Purpose: This study was performed to compare the risk of osteoradionecrosis (ORN) in head and neck cancer patients in whom 1 or more impacted third molars were extracted before radiotherapy with patients whose impacted third molars were left intact.
Patients and methods: Eighty-one patients were selected from the medical records from 1989 to 1998. Patients had at least 1 impacted third molar and received radiotherapy for a head and neck cancer. These patients were divided into 2 groups on the basis of preirradiation extraction: group 1, patients who had impacted third molars extracted before radiotherapy (n = 55), and group 2, patients whose impacted third molars were left intact before radiotherapy (n = 38).
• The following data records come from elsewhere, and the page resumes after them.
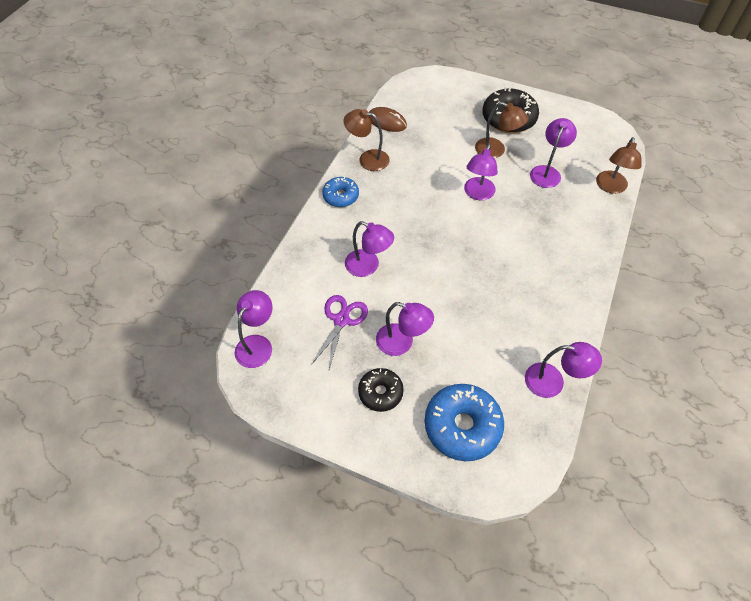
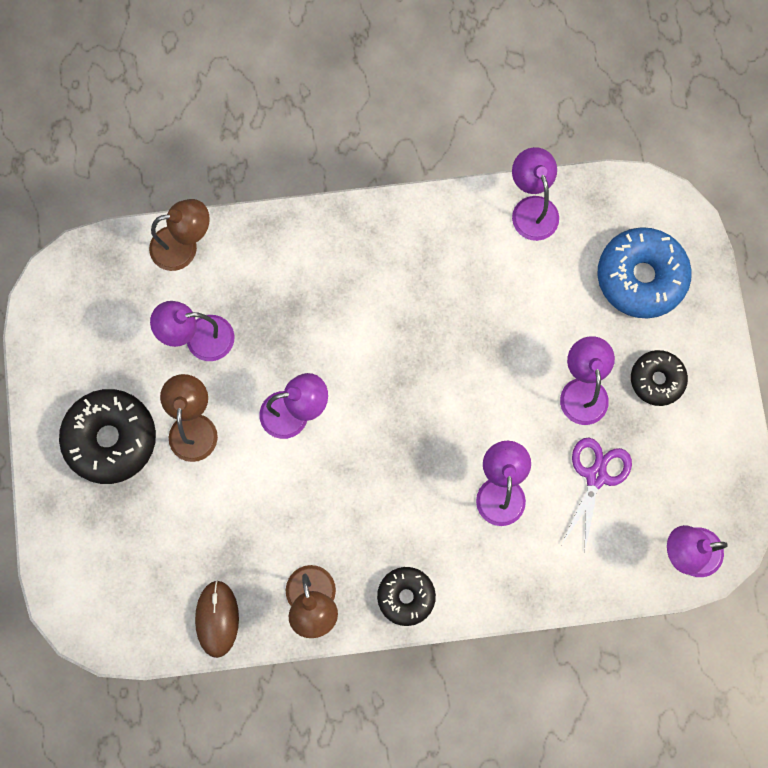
camera: 120 degrees left, 20 degrees up
(341, 196) = (406, 596): blue donut -> black donut
(341, 320) = (596, 476): purple scissors -> purple scissors turned 120 degrees clockwise

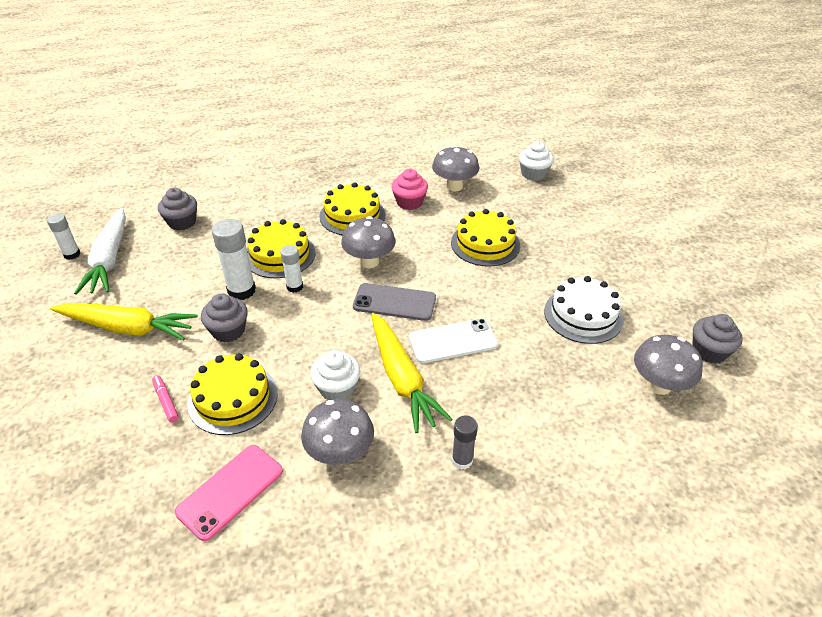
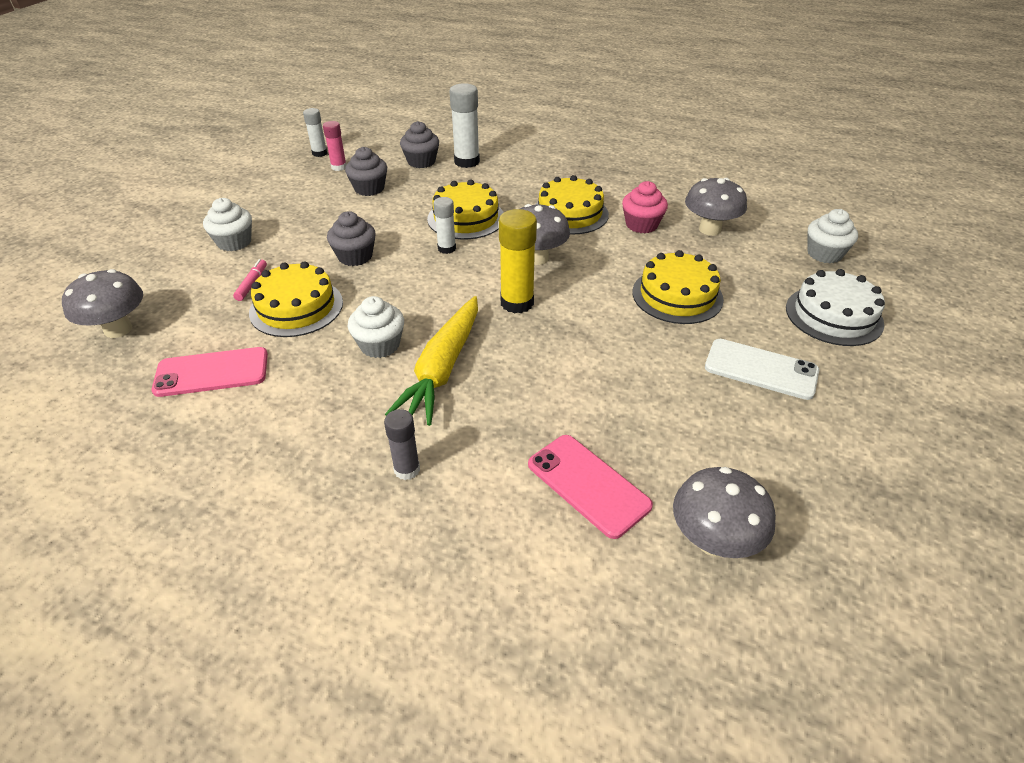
camera: 40 degrees right, 0 degrees up
(97, 375) = (234, 242): none -> white cupcake
(109, 259) = (339, 167): white carrot -> pink glue stick
(128, 328) = (292, 220): yellow carrot -> none
(241, 291) = (402, 232): white glue stick -> white glue stick (467, 162)
(340, 453) = (318, 396): grey mushroom -> grey mushroom (118, 329)
(394, 302) = (517, 303): grey phone -> yellow glue stick
(452, 341) = (530, 364): white phone -> white phone (761, 369)
(570, 397) = (588, 485): none -> pink phone
(583, 315) = (707, 417): white cake -> white cake (833, 315)
(709, 351) = (835, 549): grey cupcake -> grey cupcake (369, 188)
In 12 patients of combined groups 1 and 2, at least 1 but not all of the impacted third molars were extracted before radiotherapy.
Results: Before radiotherapy, a total of 99 impacted third molars were extracted from the 55 patients in group 1 and a total of 55 impacted third molars were left intact in the 38 patients in group 2. After radiotherapy, a total of 7 impacted third molars were removed from 5 patients as treatment for infection (5 lower molars) or discomfort (2 upper molars). A total of 4 patients (2 from group 1 and 2 from group 2) developed ORN in the mandible. Of these 4 cases of ORN, 1 from group 1 appeared to be related to a dry socket that developed after preirradiation extraction of a lower impacted third molar, 1 from group 2 seemed to be related to infection of a lower impacted third molar after radiotherapy, and the remaining 2 cases appeared to be unrelated to an impacted third molar.
Conclusion: Because few patients in this study developed ORN, the study failed to demonstrate whether preirradiation extraction versus retention of impacted third molars affects the risk for ORN.